Being Merely a Reader
Conventional wisdom says that as soon as you publish one book you should write the next. The point of this advice is understandable: don’t obsess about who’s buying your work, don’t rest on your laurels, build your backlog, be professional and proliferative. To tell you the truth, though, the idea of diving into another novel right now makes me want to cry. I’m exhausted. I imagine it’s like being in a delivery room after a natural childbirth while the goo is still being sucked from the nose of your newborn and before the endorphins have kicked in, hearing your husband say, “Let’s have another one. Or two. Or ten.” People have been murdered for less.
I don’t really want to commit a capital crime, so I’ve decided to ignore conventional wisdom for a while and shut off the stories in my head to go back to something I used to love: reading. For pleasure. Switching off the computer and all of the lights and curling up to spend half the night turning the pages to find out what happens or just to be wrapped in the atmosphere of the words.
Writing has ruined me for reading in a lot of ways. It’s not the time factor — even Stephen King says time spent reading is essential for a writer. It is the difficulty of getting lost in a story with so many voices in my head. The researcher voice is making a note of each element of literary genius worth studying. The eternal critic is paying attention to everything that should be edited.
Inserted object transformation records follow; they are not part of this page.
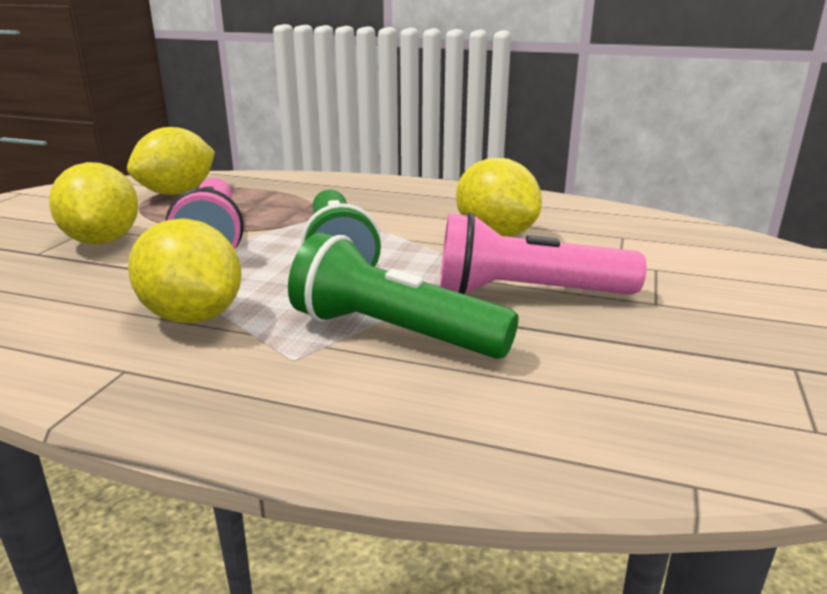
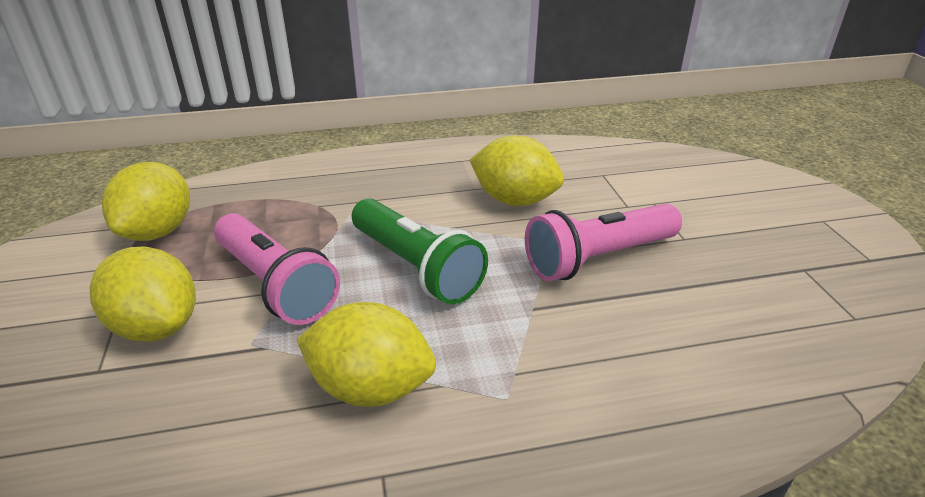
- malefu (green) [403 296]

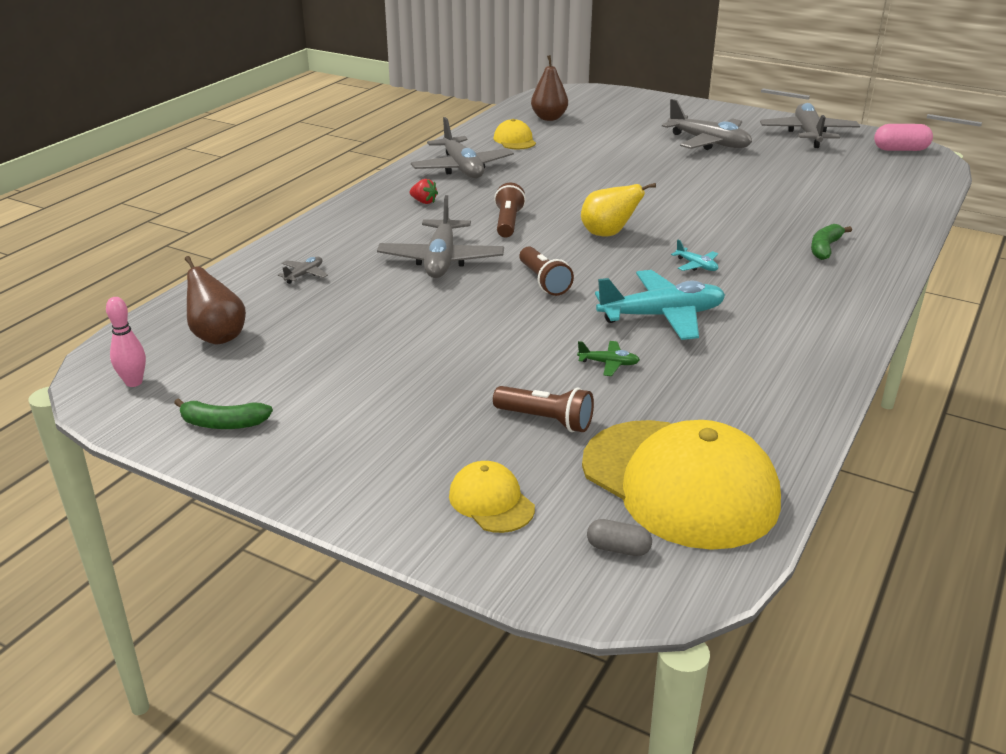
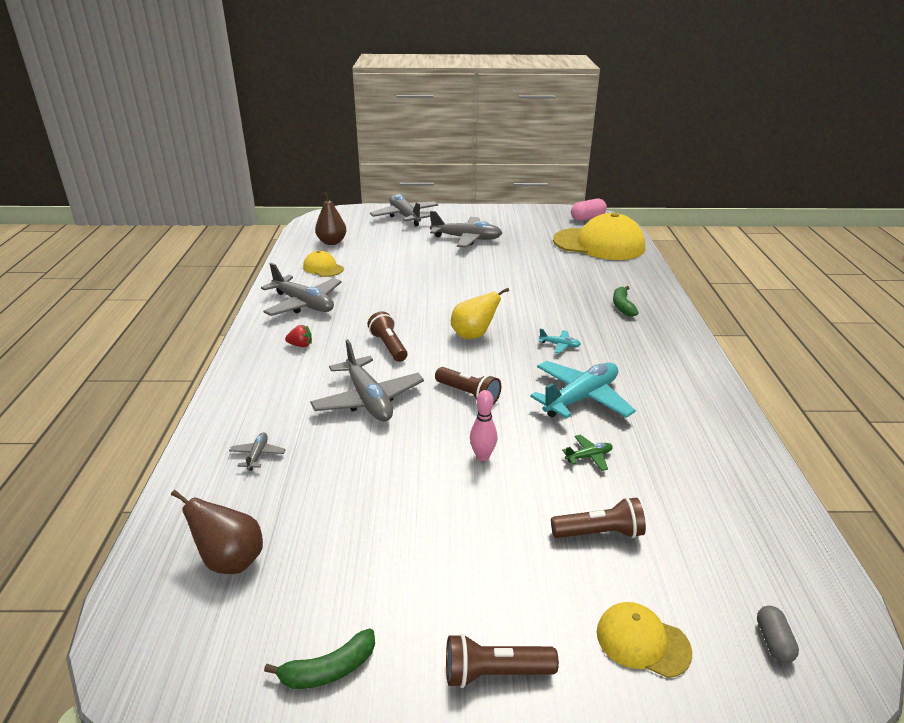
~ tokipumel (grey) [810 125] to [404 210]
+ malefu (brown) [502 661]
~ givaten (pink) [126 342] to [483 425]
~ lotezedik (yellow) [681 485] to [599 236]
~ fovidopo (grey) [619 537] = [778 634] 75 degrees counterclockwise

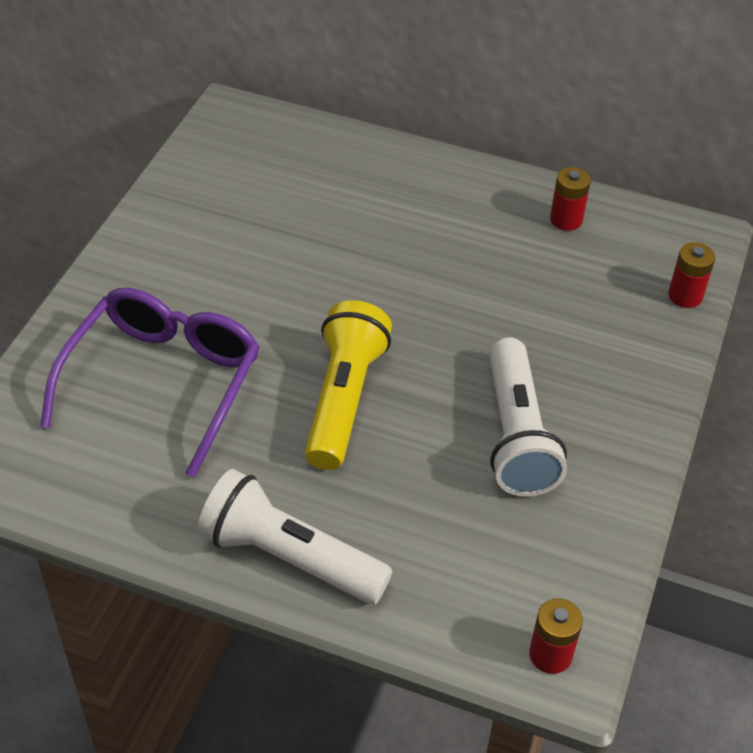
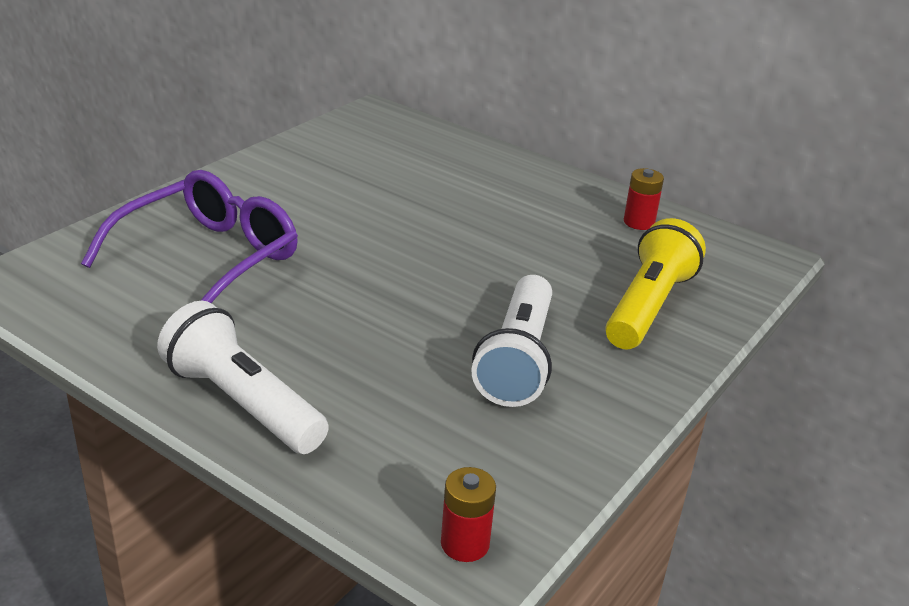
~ malefu (yellow) [348 385] to [655 283]
- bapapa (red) [691 275]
The petulant child says it’s not fair that this book is a bestseller when mine is just as good or better. The jealous monster wants to pitch great books out the window because I’ll never be good enough to write them. When I’m entrenched in a WIP, every other page I read for pleasure triggers an idea, and my own characters make me pause and let the ideas play out before I forget them.
For indie books, there is the added burden of knowing how much the author wants, and even needs, a great review. I like to support indie authors, but sometimes reading their (our) books feels like work. I know I’ll be distracted by thinking how best to describe things I like and being apprehensive about things I don’t. I’d rather walk across hot coals than apply a star rating. Even when I love a book, I worry that gushing over it could be misconstrued as a plea for quid pro quo. I usually end up not leaving a review at all, and then I feel guilty for not being supportive. An author’s hopes, wishes, and expectations can be a heavy burden for a reader who cares about them.
In grade school, the teachers wouldn’t let us raise our hands while someone else was speaking. They explained that it was important to listen to what was being said instead of thinking about what we were going to say. It’s still relevant advice, especially in this age when we’re conditioned to critique everything we ever experience. Before I became a writer, I never once reviewed a book or wrote to an author; my only role was enjoying their stories. So this month, I am giving myself the freedom to be merely a reader and not to review any of the dozen books at the top of my Kindle queue. No pressure, no guilt.
There is a reason why people read. To get lost, to learn, to feel — whatever the objective, it usually isn’t about the writer. Many people, like me, don’t want to be critics; they simply want to experience a story. So please don’t fault them for not being reviewers and marketers and megaphones, too. Just be glad they are readers.